En clair
Le moins-disant social est une stratégie économique consistant à réduire les coûts de main-d'œuvre en adoptant ou en profitant de règles sociales moins protectrices pour les travailleurs (salaires bas, protection sociale limitée, temps de travail élevé). Par exemple, une entreprise qui délocalise sa production dans un pays où les charges sociales sont quasi inexistantes pour baisser ses prix de vente pratique le moins-disant social.
Étymologie
Le terme est dérivé de l'expression juridique et commerciale « moins-disant », utilisée dans les appels d'offres pour désigner celui qui propose le prix le plus bas. L'adjectif « social » a été ajouté pour critiquer une concurrence fondée uniquement sur la réduction des droits des salariés.
Exemples concrets
- Une entreprise de transport routier qui embauche des chauffeurs sous des contrats étrangers moins protecteurs pour effectuer des trajets sur le territoire français.
- Un État qui assouplit sa législation sur le licenciement et diminue le salaire minimum pour attirer des investissements de grands groupes internationaux.
- Le recours à la sous-traitance dans des zones géographiques où le droit du travail est peu contraignant.
Ne pas confondre avec…
Il est souvent confondu avec le dumping social. Si les deux termes sont proches, le « moins-disant » décrit souvent une situation de fait ou un choix législatif d'un État, tandis que le « dumping » suggère une pratique commerciale agressive ou déloyale visant à casser les prix en s'affranchissant des standards habituels.
Cadre légal & réglementation
Au niveau européen, la Directive sur le détachement des travailleurs (révisée en 2018) encadre cette pratique en imposant le principe « à travail égal, salaire égal sur un même lieu ». L'Organisation Internationale du Travail (OIT) établit également des conventions fondamentales pour garantir un socle minimal de droits humains au travail à l'échelle mondiale.
Cas pratiques notables
Les arrêts Viking et Laval de la Cour de justice de l'Union européenne (2007) sont emblématiques : ils ont dû trancher entre la liberté d'établissement des entreprises en Europe et le droit des syndicats à agir contre des entreprises pratiquant un moins-disant social jugé excessif.
À retenir
- Il s'agit d'une concurrence par la baisse des coûts sociaux et de la protection des salariés.
- C'est un levier d'attractivité économique pour certains pays, mais critiqué pour le risque de « course vers le bas ».

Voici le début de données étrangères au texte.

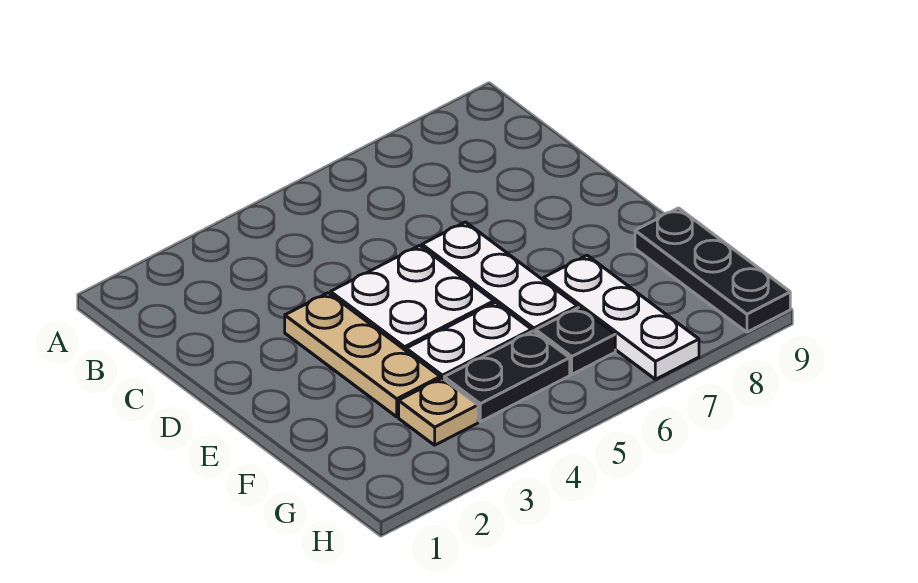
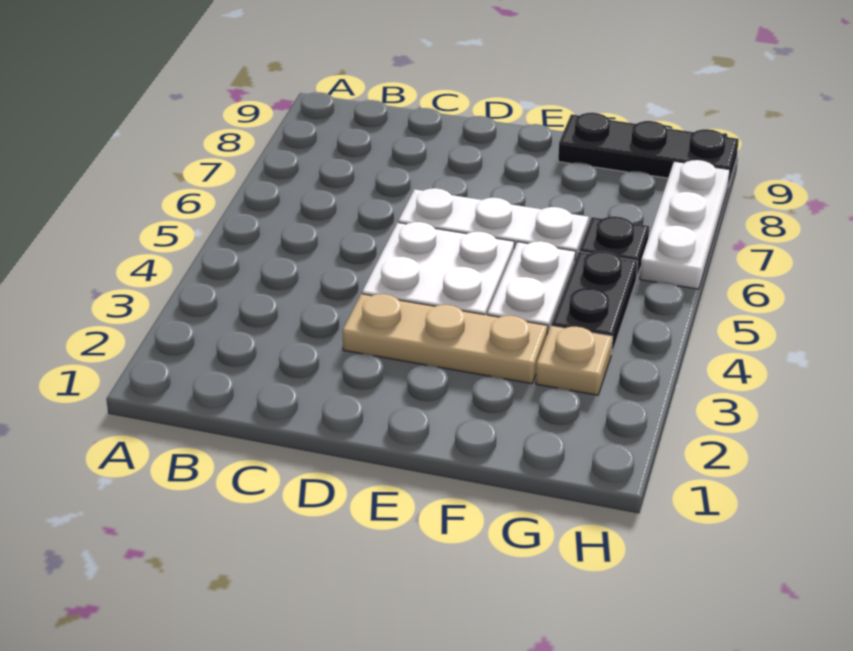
white plate F7:H7 level 1 -> white plate H6:H8 level 1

- Le droit européen tente de limiter ses effets par l'harmonisation des règles de détachement.
Synonymes
Antonymes
Questions fréquentes
Le moins-disant social est-il illégal ?
En soi, non : chaque pays est libre de fixer ses propres lois sociales. Cependant, au sein de l'UE, des règles strictes (comme le salaire minimum local pour les travailleurs détachés) empêchent que cette pratique ne devienne une fraude caractérisée. Pour toute question sur le détachement, consultez un expert en droit social.

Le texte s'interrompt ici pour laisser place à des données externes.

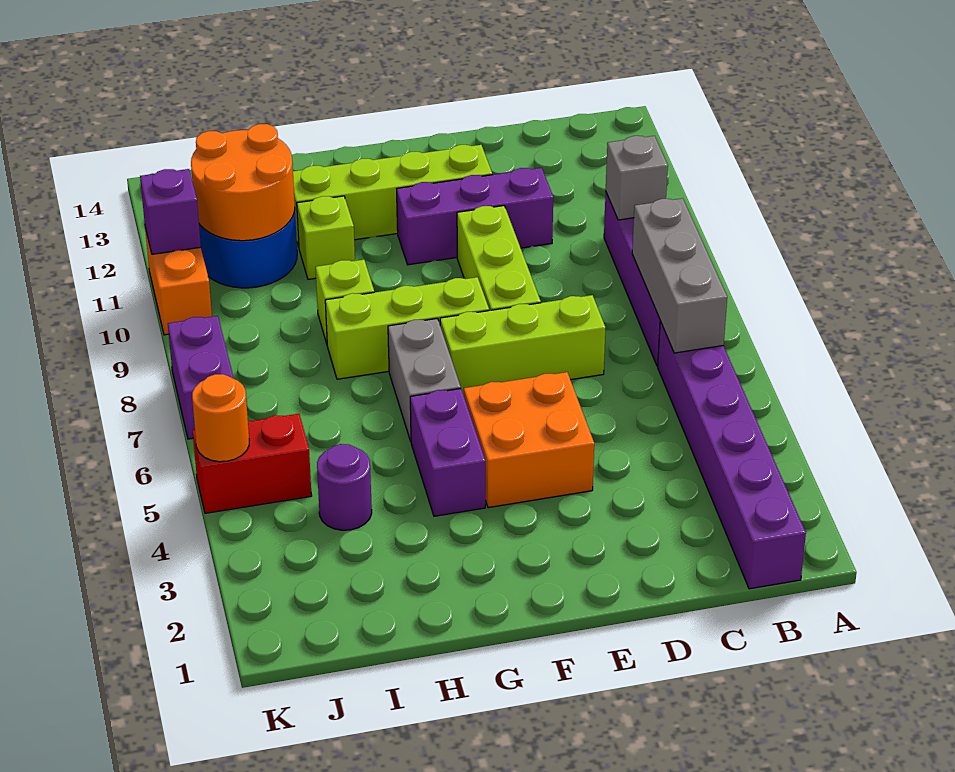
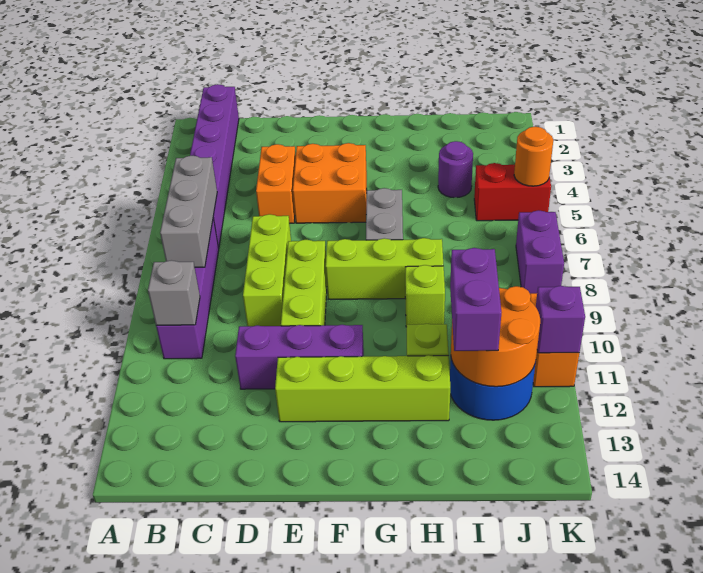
none -> orange brick D4:D5 level 1
lime brick D7:F7 level 1 -> lime brick D7:D9 level 1
purple brick G4:G5 level 1 -> purple brick I11:I12 level 3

Quel est l'impact pour une PME française ?
Une PME peut subir une concurrence jugée déloyale de la part d'acteurs étrangers ayant des coûts sociaux bien moindres, ce qui peut l'inciter à mettre en avant sa qualité ou sa responsabilité sociétale (RSE).
Conseils pratiques
Pour les entreprises, privilégier le mieux-disant social dans le choix des fournisseurs peut devenir un avantage compétitif dans le cadre d'une démarche RSE. Cela limite les risques de réputation et sécurise la chaîne d'approvisionnement. En cas de doute sur la conformité sociale d'un sous-traitant étranger, il est vivement recommandé de solliciter un audit ou les conseils d'un avocat d'affaires spécialisé.